Whatever Happened to Tolerance?
Since when did this society become a place where our every move, what we like, and who we like is controlled by the social outrage of others’ moral grandstanding? No, our brains are always changing and in development, so the argument that young adult women should still be children until 25 often makes little mention that young adult men’s brains are also in a similar situation. So, if she cannot consent to sex at 24, what makes us hold him accountable at 24? This is a ridiculous argument that will do more to make adult women children, stripping them of their rights, than do anything to protect them. We have to become adults at some point. Eighteen is good enough. I would suggest that the purpose of such an argument is to target older men because they are older, and to take younger women out of play. If so, that is blatant discrimination.
Most men, the majority of us, are not predatory. Some may be jerks; others are wonderful.

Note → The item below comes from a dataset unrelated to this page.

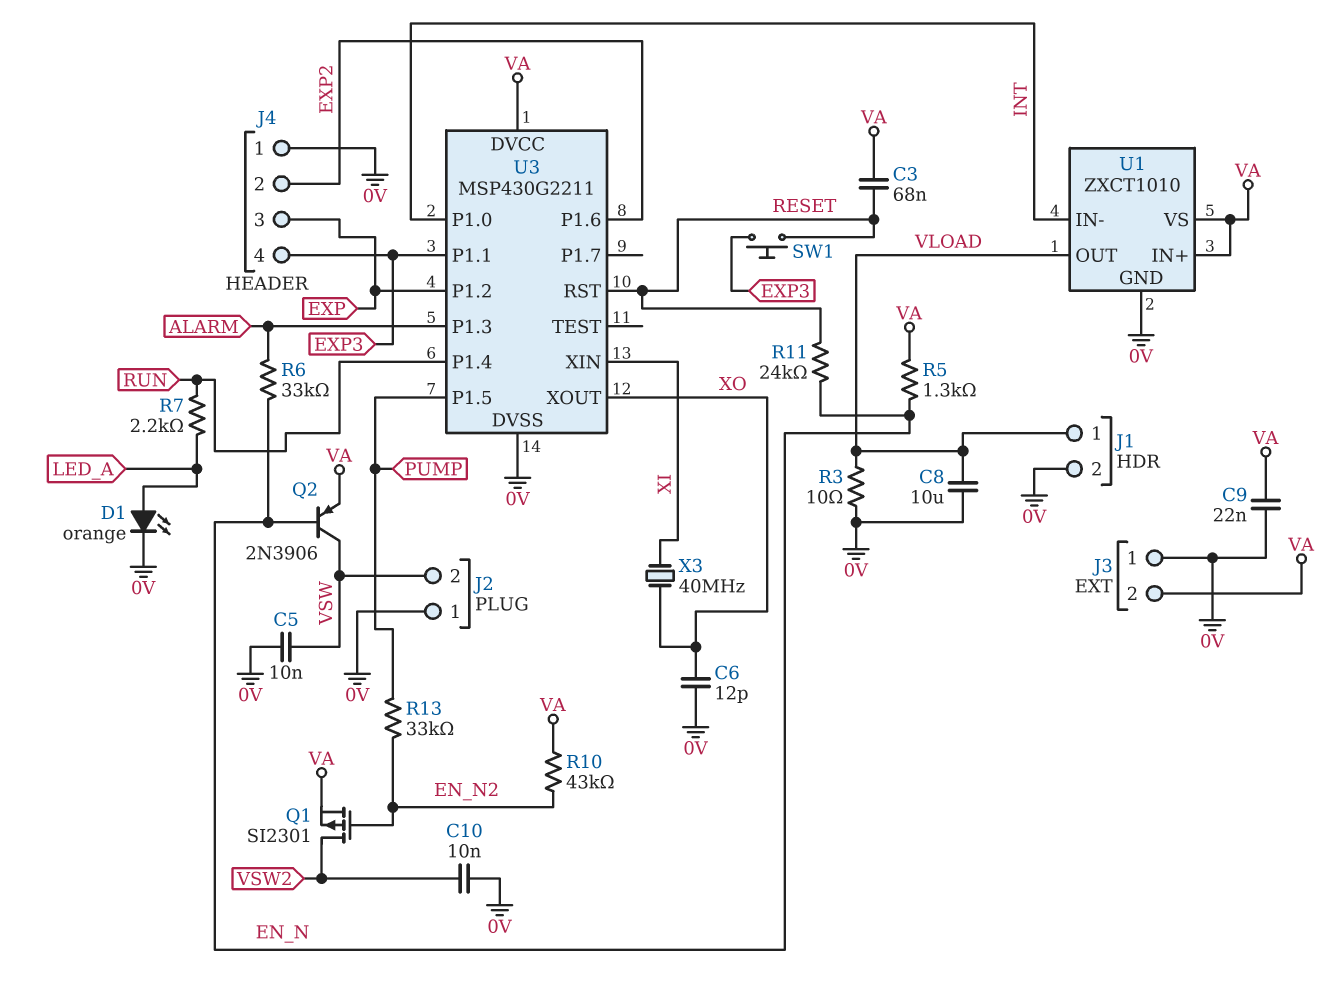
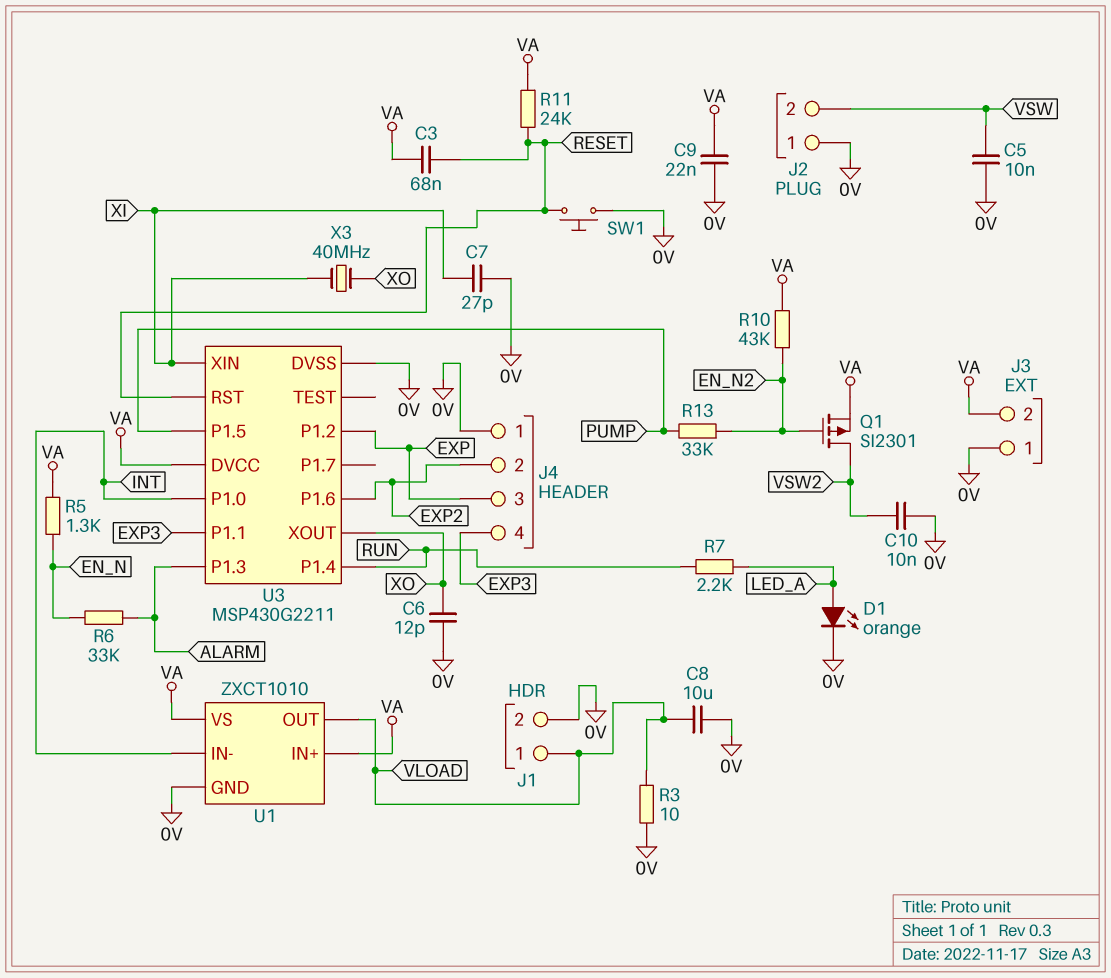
C7: none -> 27pF (0V, XI)
Q2: PNP 2N3906 (B EN_N, C VSW, E VA) -> none
R11: 24k (EN_N, RESET) -> 24k (RESET, VA)
SW1: button (EXP3, RESET) -> button (0V, RESET)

I think it’s shameful to cut ourselves off so much from those of us younger and older, whether male, female, nonbinary, or how anyone chooses to label themselves. People can have several relationships in their lives. We should not strip love from its spontaneity, curiosity, and wonder by placing rigid criteria on who we should love. Love does not work that way. As I often write, we don’t choose who we love or who we are attracted to. Having such rigid standards can also do a great deal of harm to two people that could have experienced a few or many years of happiness together. Some people like older people, and some people like younger. Some people love the person they connect with regardless. Such involves personal taste and is not a disorder. The critical aspect is that the relationship should be fostered on mutual consent and understanding, regardless of our partner’s age.
Earl Yarington (LMSW) is a social worker and school bus driver. He taught literature and writing for nearly 20 years and spent 3 years working in forensic social work internships with offending populations, including work at Delaware Correctional facilities and the Federal Bureau of Prisons. He has a PhD in literature and criticism (feminism/women writers) from Indiana University of Pennsylvania, Master of Social Work from Louisiana State University, and an interdisciplinary Master of Liberal Arts from Arizona State University, where he studied the impact of visual image and girlhood in media/social media. He also has an MA and BS in English from SUNY College at Brockport. He is currently in the later stages of his MFA program at Concordia University-St. Paul, where he is studying and writing about Anne Frank. The opinions and analyses that Earl writes are his own and are not necessarily the positions or views of his employers, the agencies he supports, or that of his colleagues.